GenericMappingTools / gmt

The Generic Mapping Tools
https://www.generic-mapping-tools.org
Other
853 stars 357 forks source link

The pros and cons of the GMT grid padding #4358

Open PaulWessel opened 4 years ago

PaulWessel commented 4 years ago

The GMT team will be discussing the perceived problems of the GMT padded grids, especially in the context of external environments passing grids in and out of GMT. This issue tries to explain what the pad is, why it is there, what it buys us, and what the concerns may be, as well as solutions.

What is the grid padding?

Before the birth of the external tools built on top of GMT (GMT/MEX, PyGMT, Julia), we made the decision that internally, GMT grids should be stored in memory as a 2-D matrix that is extended by two extra rows at the top and bottom, and two extra columns at the left and right sides. Thus, a data grid of size ny by nx is stored as a matrix of size my by mx, where typically mx = nx + 4 and my = ny + 4. Generally designed to deal with files, GMT will read in a file (which of course has no padding) and place it into the padded array. Once it is time for writing the output to a new file, we only write out the original size and the pad is never written to file.

Why is there a pad?

In one word, coding simplicity. Many GMT grid operations, but not all, involve algorithms that require a grid to have boundary conditions of second order. This means the grid z(x,y) has to meet two conditions on each side. These boundary conditions can be translated into the values of the two artificial nodes beyond the boundary. Then, when the algorithm of interest sweeps over the interior matrix, it can access nodes that are one or two steps away in any direction from all the interior nodes. This simplifies coding as the alternative would be separate loops for the sides with modified algorithms that builds the boundary conditions into the operations. In GMT, we simply have one function that can be called to set the padding values from the boundary condition settings (should there not be data available). Note that the padding, while typically 2, can be changed internally, and there are places where a pad of 1 is used.

What are the boundary conditions?

GMT supports both natural, periodic, geographic, and data boundary conditions. Natural means the curvature at the edge is zero, while periodic means we have a repeating boundary (360 longitude wrapping is such a boundary condition, where lon = 361 is same as lon = 1). Geographic is a special mix of periodic in longitude but pole-wrapping in latitude (as we go over the pole along a meridian, longitude changes by 180). Finally, data boundary condition means we are extracting a subset of a data grid, but since it is a subset (and hence data beyond it are available) we can use real data to fill in the pad instead of applying some mathematical condition. Now, when a derivative is required at the boundary it will be data-based. This is clearly superior to any other scheme.

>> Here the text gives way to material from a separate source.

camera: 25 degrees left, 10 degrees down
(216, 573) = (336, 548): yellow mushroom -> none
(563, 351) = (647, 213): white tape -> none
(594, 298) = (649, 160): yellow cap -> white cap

OK, make sense, so what is the problem?

Once the basic input/output of grids in GMT are not files but memory references to grids maintained by Matlab, Python, or Julia, then two situations arise that require attention. Input: Receiving a grid from an external environment is the equivalent of reading a grid file, except now there may be no padding associated with the grid. If the module that receives this pad-less grid actually requires padding for its algorithm to work, and the input is read-only memory, we must duplicate the grid and place it in a new padded matrix and do the work on that padded matrix. This increases memory requirements. Output: At the point of writing the output, the internal matrix is typically padded, but the receiver (say, Julia or Python) has no need for a pad nor expects it. Thus, sending padded output from GMT to externals is generally not appreciated and leads to coding complications for the external developer.

Which GMT modules require a grid pad?

While some modules that create a grid from other input (e.g., surface) needs padding, here I am only concerned with the modules that take grid input, since that is where the padding issue will be present. These include grdimage and grdview (for projections to properly fill new nodes near boundaries), grdproject (same reason), grdsample (2-D bicubic sampling ), grdtrack (involves 2-D bicubic sampling). I am not sure if grdcontour may also be in this category, and there may be others [forcing _GMT_CreateSession to set pad to 0, recompile, and run tests might tell us more!]. Also, note that some GMT modules call other modules, for instance grdblend may call grdsample, and thus inherits the need for a pad. This does not change the conclusions that (a) many grid-reading modules do not require boundary conditions (e.g., grdinfo, grdcut, grdclip, etc.) and (b) those that do really require it and rewriting the code to not work on matrices with pads would be extensive, bug-prone, and not likely a good investment of time.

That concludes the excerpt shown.